At this point, you may ask how it can happen. You may assume the legacy system must be around for a while, so why not catch it earlier? Allow me to explain it from my pov. When the backend crashes, it will die with all current in-flight requests. Since the backend is deployed in Kubernetes, Kubernetes will get notified about the die pod and try to spin up a new pod to join the deployment. From the user’s perspective, on request error, the front end will auto-retry the request, or if it does not retry automatically, most of the time the user will refresh it manually. It’s a hiccup in the user experience, but I think from the user’s perspective it is not worth the effort to report it since it’s only intermittent. From the operations team’s perspective, since there is no report from users maybe the problem falls as a non-priority problem and I believe they have much more priority problems to solve. Lastly from the developer and tester perspective, things can get a little complicated due to the nature of race condition bugs, sometimes it happens only on tiny specific timing. And in the normal case, only one tester or developer is testing it at a time. So the bug is harder to spot. The stress test may captured it, but it may not have been part of the deployment process in the past.

Looking at the error message in the stack trace, I can see that the problem is due to some concurrent read-write conflict on some objects aka race-condition. The stack trace also pointed out the relevant part of the code which is very helpful. But the bigger problem remains, how to reproduce the bug? How to confirm when I change the code, it solves the bug? At first, I planned to use stress testing. Until I found out that Golang already provides built-in race detectors. Just add -race flag into go run, go build, go test, or go install and it will give you a warning about the possible data race inside the program. Indeed, when I run the program with -race flag and then trigger the API, the race detectors give a warning about the possible data race. The warning is almost identical to the stack trace.

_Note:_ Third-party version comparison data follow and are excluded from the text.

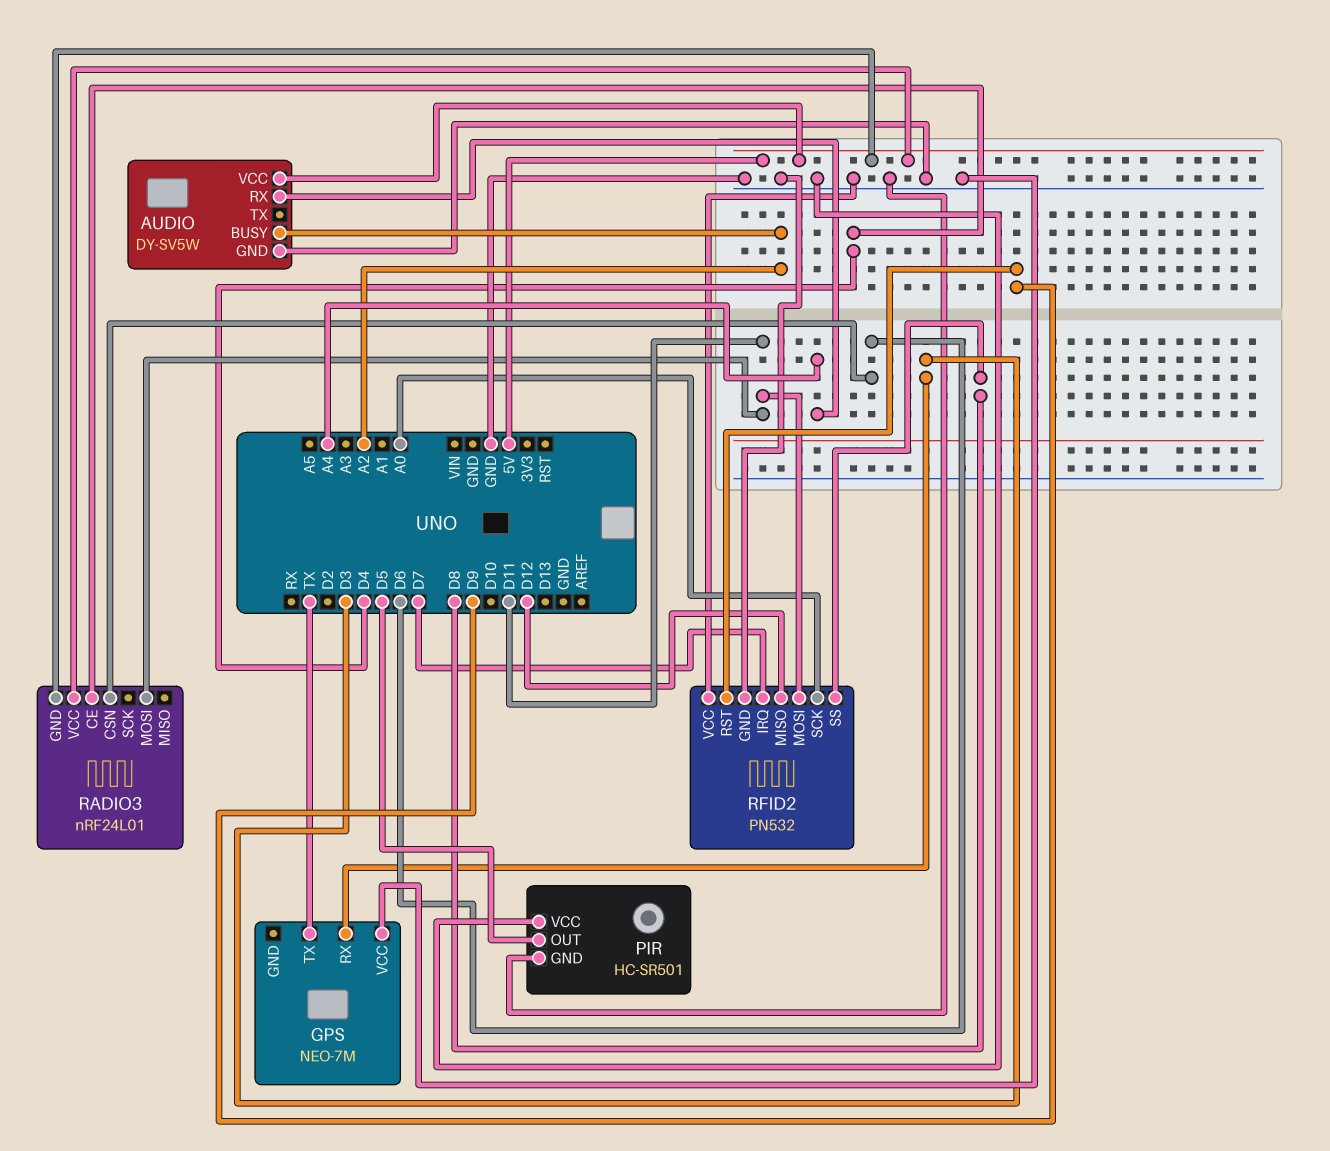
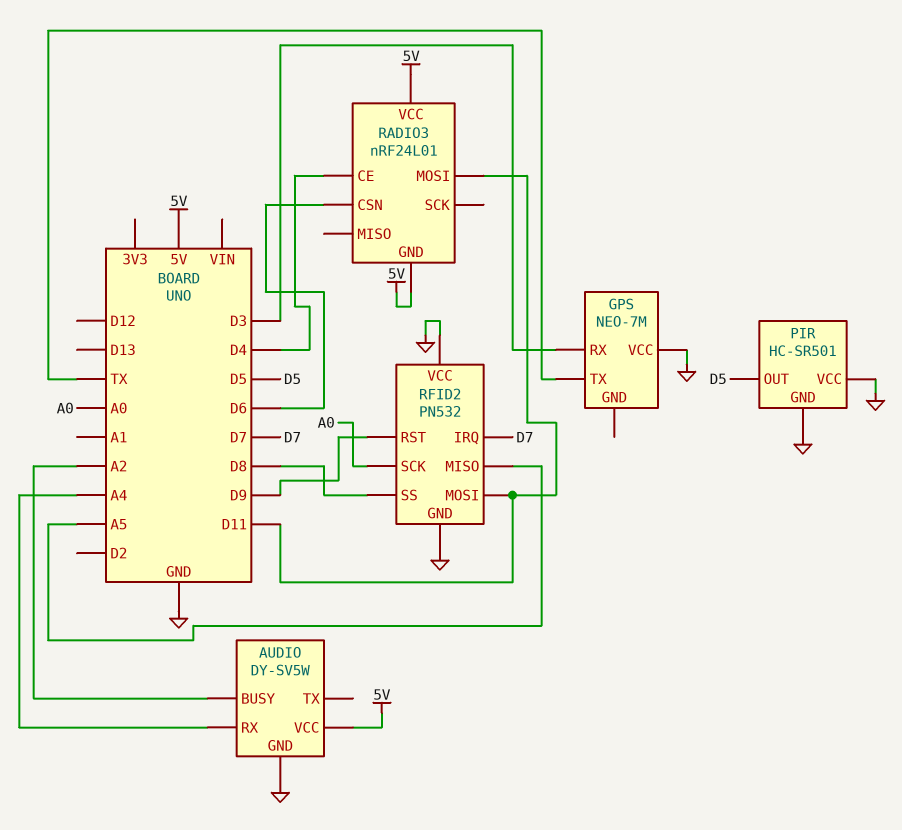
RFID2 pin MISO: D12 -> A5

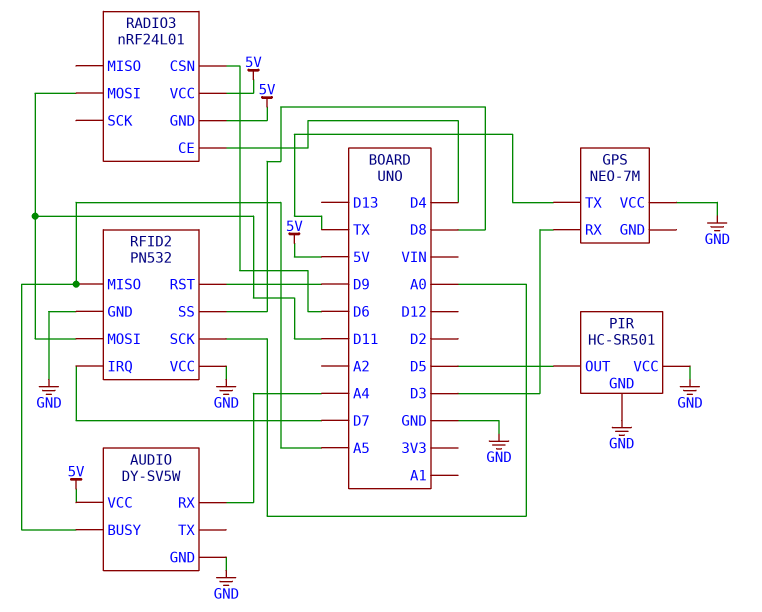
AUDIO pin BUSY: A2 -> A5

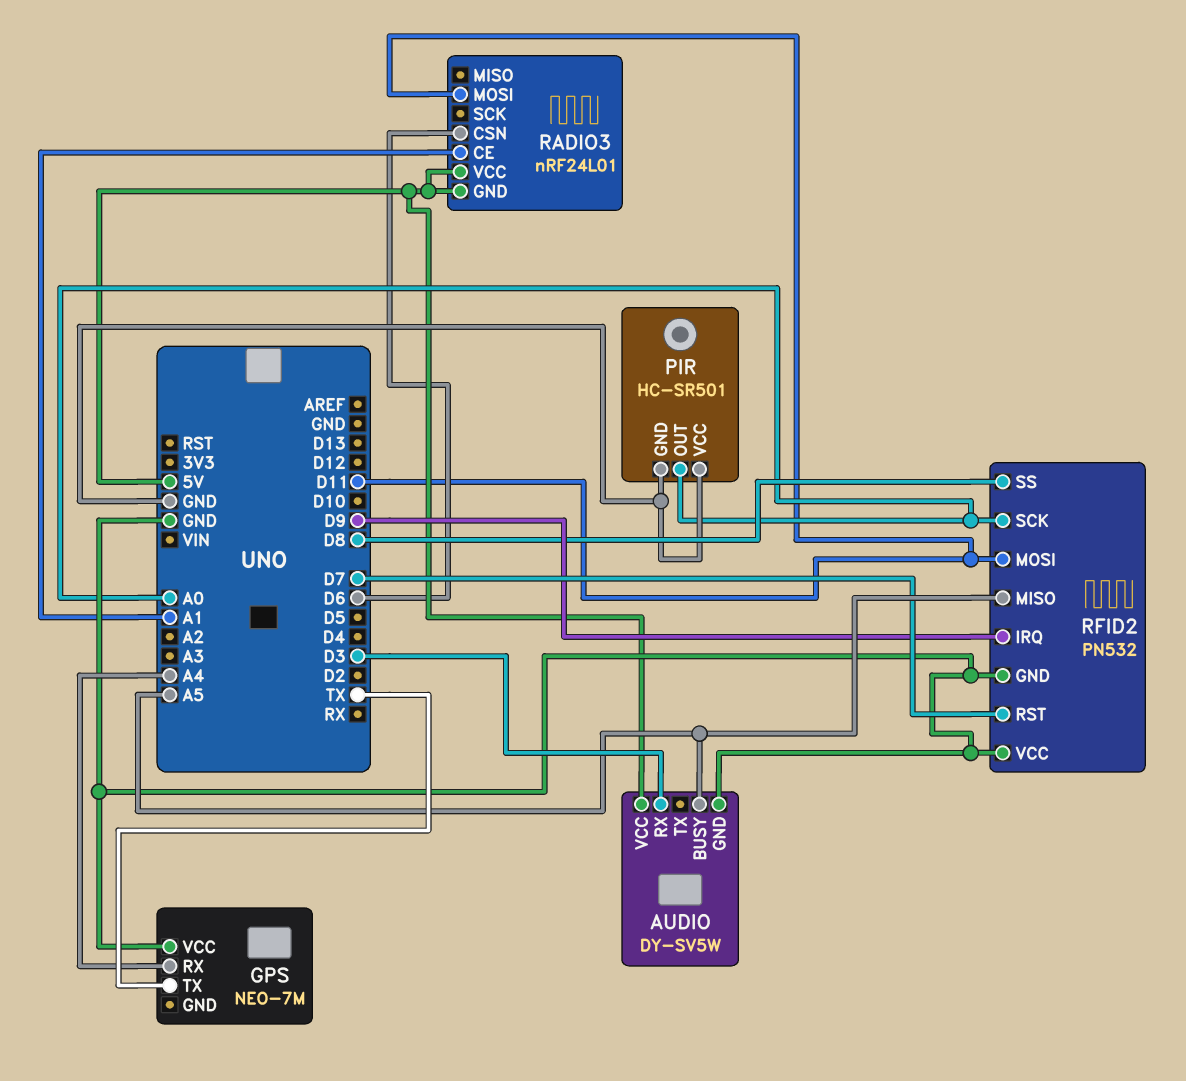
AUDIO pin RX: A4 -> D3
GPS pin RX: D3 -> A4
PIR pin OUT: D5 -> A0
RADIO3 pin CE: D4 -> A1
RFID2 pin IRQ: D7 -> D9
RFID2 pin RST: D9 -> D7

After poking around the program with race detectors enabled, I find a lot of possible data races in multiple locations. Remember, even if a data race is possible it doesn’t mean that every time the program is running the data race is happened. Race conditions may only occur in specific conditions and timing. And that required condition and timing may only happen in 0,00000001% (yeah lot of zero) of the time. Still, if it can be happen, it will happen. The problem is that the time allocated to solve this problem is very small, only two working days. When I found out the scope of the bug only one day is left. Combined with my lack of familiarity with these legacy services, the best I could do at that time was to throw a bunch of mutex locks with the possibility of performance degradation. But my manager is fine with the “bandaid” fix. The performance degradation is better than unreliability and ask me to continue the fix. While learning more about the services and creating more ideal fixes to deploy in next cycle. So, I do just that. It went almost well. The race condition is fixed by the “bandaid” but after some time the performance degradation is noticeable. Luckily, the “ideal” fix is ready and after it is deployed, both the race condition and the performance problem are gone.

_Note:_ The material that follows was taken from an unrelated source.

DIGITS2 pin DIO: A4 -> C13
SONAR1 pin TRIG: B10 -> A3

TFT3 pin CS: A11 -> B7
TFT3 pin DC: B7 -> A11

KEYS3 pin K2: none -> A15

The root cause of the bug is, as already mentioned, concurrent read-write conflict on some objects. This “some” object is a global shared object. I think the original developer (author) is trying to implement some form of singleton but missing the required synchronization. What I do to fix the root cause is to remove my bandaid fix, refactor (read: remove) a lot of code that uses the object, and finally place the synchronization in a very small, but critical, part of the code.

That is my very first experience dealing with race conditions in Golang. It is a very great experience. I think now I know a little bit more about race conditions and am more aware of them in Golang (at that time I was only aware of race conditions inside RDBMS).

The Code

I think some of you are here to read the code. Unfortunately, I can’t show you the code from my work because it is part of the NDA. But, don’t worry, I have created a simple program that can give an idea of race conditions. You can find the code here at my github.

Now let me walk you through the program. First, clone the repository:

git clone https://github.com/rochimfn/resource-notes-race-golang

Open the counter.go file and you will see the below code.

package main

import "fmt"

func main() {
	numIter := 10000
	counted := 0

	for i := 0; i < numIter; i++ {
		counted += 1
	}

	fmt.Printf("counted=%d\n", counted)
}

The program is very simple, it is just a counter that counts until 10000. Run the program with go run counter.go and it should give you output counted=10000 as expected.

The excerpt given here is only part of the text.